Um vídeo que circula em redes sociais tem gerado repercussão após o falecimento do soldado Marcelo Pimenta da Silva, de 32 anos, da Polícia Militar. O policial morreu na noite de terça-feira (30) durante uma perseguição a um veículo em Corumbá, cidade a 428 quilômetros de Campo Grande.
Na gravação, um homem exibe armas de grosso calibre em tom de deboche e intimidação. Ele menciona Corumbá, Ladário e a Bolívia, referindo-se às armas como “brinquedos” e citando munição 5.56. O indivíduo afirma que seu grupo estaria armado na região de fronteira e profere ameaças a rivais ou desafetos, indicando que seriam atacados caso cruzassem o caminho.
O vídeo também se destaca por citações como “sintonia do MS” e “terrinha branca”, expressão utilizada para se referir a Ladário. Em um trecho, o homem alega possuir uma das armas pessoalmente e faz referência a mortes supostamente ocorridas na Bolívia. A comunicação é marcada por gírias, linguagem vulgar e ameaças, configurando uma tentativa de ostentar poder e domínio territorial.
A autenticidade do vídeo, sua data de produção e a possível ligação direta do homem que aparece com os envolvidos na morte do policial estão sob apuração pelas forças de segurança. No momento, o conteúdo é considerado um dos elementos que surgiram após o crime e contribuíram para o aumento da tensão na área de fronteira.
Contexto da Morte do Policial
O soldado Marcelo Pimenta da Silva foi atingido por disparos na cabeça, no tórax e no braço enquanto realizava o acompanhamento do veículo suspeito. Após o incidente, equipes policiais deflagraram uma operação em Corumbá e na região de fronteira. Um dos suspeitos de envolvimento na morte do soldado faleceu durante diligências no município.

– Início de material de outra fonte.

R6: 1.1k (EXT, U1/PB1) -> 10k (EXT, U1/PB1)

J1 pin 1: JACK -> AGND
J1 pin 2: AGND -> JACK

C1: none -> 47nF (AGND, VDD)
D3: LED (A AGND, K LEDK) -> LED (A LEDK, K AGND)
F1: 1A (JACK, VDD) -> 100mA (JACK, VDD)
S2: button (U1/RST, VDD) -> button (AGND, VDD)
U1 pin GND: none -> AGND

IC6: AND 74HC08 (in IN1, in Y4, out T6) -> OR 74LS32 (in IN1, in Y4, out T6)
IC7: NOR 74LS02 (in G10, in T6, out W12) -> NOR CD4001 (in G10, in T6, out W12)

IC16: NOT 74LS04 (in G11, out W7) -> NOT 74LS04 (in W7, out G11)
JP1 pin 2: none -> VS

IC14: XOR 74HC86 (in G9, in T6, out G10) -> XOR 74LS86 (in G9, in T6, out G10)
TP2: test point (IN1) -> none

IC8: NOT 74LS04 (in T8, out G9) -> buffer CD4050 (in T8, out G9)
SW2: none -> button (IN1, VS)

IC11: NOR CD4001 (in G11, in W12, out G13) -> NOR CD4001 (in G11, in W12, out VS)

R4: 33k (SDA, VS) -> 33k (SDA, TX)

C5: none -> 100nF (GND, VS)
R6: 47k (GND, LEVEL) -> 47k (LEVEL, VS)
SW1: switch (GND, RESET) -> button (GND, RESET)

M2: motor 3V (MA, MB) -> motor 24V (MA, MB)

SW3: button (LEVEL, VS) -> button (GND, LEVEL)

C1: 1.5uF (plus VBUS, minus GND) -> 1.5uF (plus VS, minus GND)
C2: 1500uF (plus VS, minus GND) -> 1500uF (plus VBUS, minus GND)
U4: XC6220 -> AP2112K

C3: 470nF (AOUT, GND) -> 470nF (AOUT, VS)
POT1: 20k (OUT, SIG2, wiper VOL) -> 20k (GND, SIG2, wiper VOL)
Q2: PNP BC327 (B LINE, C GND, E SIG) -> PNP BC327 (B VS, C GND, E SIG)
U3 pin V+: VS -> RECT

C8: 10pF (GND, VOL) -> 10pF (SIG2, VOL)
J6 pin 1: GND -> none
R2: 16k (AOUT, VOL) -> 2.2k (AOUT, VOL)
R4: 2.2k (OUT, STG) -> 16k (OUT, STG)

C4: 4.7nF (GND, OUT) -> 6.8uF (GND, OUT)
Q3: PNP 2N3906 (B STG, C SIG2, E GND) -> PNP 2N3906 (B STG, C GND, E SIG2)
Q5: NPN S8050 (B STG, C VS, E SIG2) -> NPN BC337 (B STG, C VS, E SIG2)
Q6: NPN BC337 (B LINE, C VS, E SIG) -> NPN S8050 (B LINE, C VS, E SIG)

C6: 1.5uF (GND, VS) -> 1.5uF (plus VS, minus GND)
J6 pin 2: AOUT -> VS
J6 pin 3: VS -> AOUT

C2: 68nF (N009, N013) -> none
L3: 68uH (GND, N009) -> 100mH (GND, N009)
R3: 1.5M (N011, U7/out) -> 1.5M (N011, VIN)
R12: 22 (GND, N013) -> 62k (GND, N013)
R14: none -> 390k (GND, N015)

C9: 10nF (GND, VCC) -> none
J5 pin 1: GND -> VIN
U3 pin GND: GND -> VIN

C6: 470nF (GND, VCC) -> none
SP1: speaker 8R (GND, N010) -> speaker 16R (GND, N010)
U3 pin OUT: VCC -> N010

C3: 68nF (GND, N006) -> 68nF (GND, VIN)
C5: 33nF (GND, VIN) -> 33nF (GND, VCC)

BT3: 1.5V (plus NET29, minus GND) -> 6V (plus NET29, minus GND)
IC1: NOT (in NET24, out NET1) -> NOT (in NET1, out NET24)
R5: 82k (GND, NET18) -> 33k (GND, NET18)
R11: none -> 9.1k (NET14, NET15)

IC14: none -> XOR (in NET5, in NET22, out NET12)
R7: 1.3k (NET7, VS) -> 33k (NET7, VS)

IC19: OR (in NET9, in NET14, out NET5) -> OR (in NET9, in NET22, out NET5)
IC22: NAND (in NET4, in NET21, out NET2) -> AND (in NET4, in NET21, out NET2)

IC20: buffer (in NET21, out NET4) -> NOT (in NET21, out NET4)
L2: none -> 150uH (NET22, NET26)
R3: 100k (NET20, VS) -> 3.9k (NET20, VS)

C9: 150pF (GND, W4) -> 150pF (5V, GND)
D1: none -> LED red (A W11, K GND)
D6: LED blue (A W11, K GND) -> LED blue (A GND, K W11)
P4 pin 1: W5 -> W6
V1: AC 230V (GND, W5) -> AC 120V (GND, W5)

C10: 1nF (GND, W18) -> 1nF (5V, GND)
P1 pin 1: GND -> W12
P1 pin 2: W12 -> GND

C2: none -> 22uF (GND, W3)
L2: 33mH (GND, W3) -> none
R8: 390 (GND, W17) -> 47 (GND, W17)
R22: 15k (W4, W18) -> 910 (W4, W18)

Registros indicam que Marcelo integrava a equipe do Getam (Grupo Especial Tático de Motocicletas). Ele estava em uma motocicleta, com outro militar na garupa, quando foi alvejado. Após ser atingido, perdeu o controle do veículo e caiu. O socorro foi acionado e Marcelo foi levado a uma unidade hospitalar, onde passou por atendimento de emergência e cirurgia, mas não resistiu aos ferimentos.
A Perseguição e o Ataque
A perseguição teve início após um ataque a tiros contra uma residência em Ladário, município vizinho a Corumbá. Imagens de câmeras de segurança registraram a ação de pelo menos três homens que desceram de um Fiat Argo e efetuaram disparos contra um imóvel em uma alameda próxima à praça do bairro Almirante Tamandaré.
De acordo com o registro policial, os disparos partiram dos ocupantes de um Fiat Argo cinza. Após o ataque, o veículo fugiu em direção ao portal de entrada de Corumbá. Durante o trajeto pela Rua Nossa Senhora do Carmo, a equipe do soldado Marcelo avistou um carro com as mesmas características em sentido contrário. Os policiais retornaram e iniciaram o acompanhamento, utilizando sinais sonoros e luminosos para solicitar a parada do condutor, que não obedeceu.
O motorista prosseguiu pela Rua Totico de Medeiros. Em determinado momento, o veículo reduziu a velocidade, e um dos ocupantes efetuou múltiplos disparos contra os policiais. Segundo o boletim de ocorrência, a ação foi súbita, impedindo qualquer tempo de reação.
A situação tem mobilizado as forças de segurança na região de fronteira, considerada estratégica para rotas criminosas entre Mato Grosso do Sul e a Bolívia. As investigações buscarão determinar a relação direta entre o vídeo viralizado e os suspeitos do ataque e da morte do soldado Marcelo Pimenta da Silva.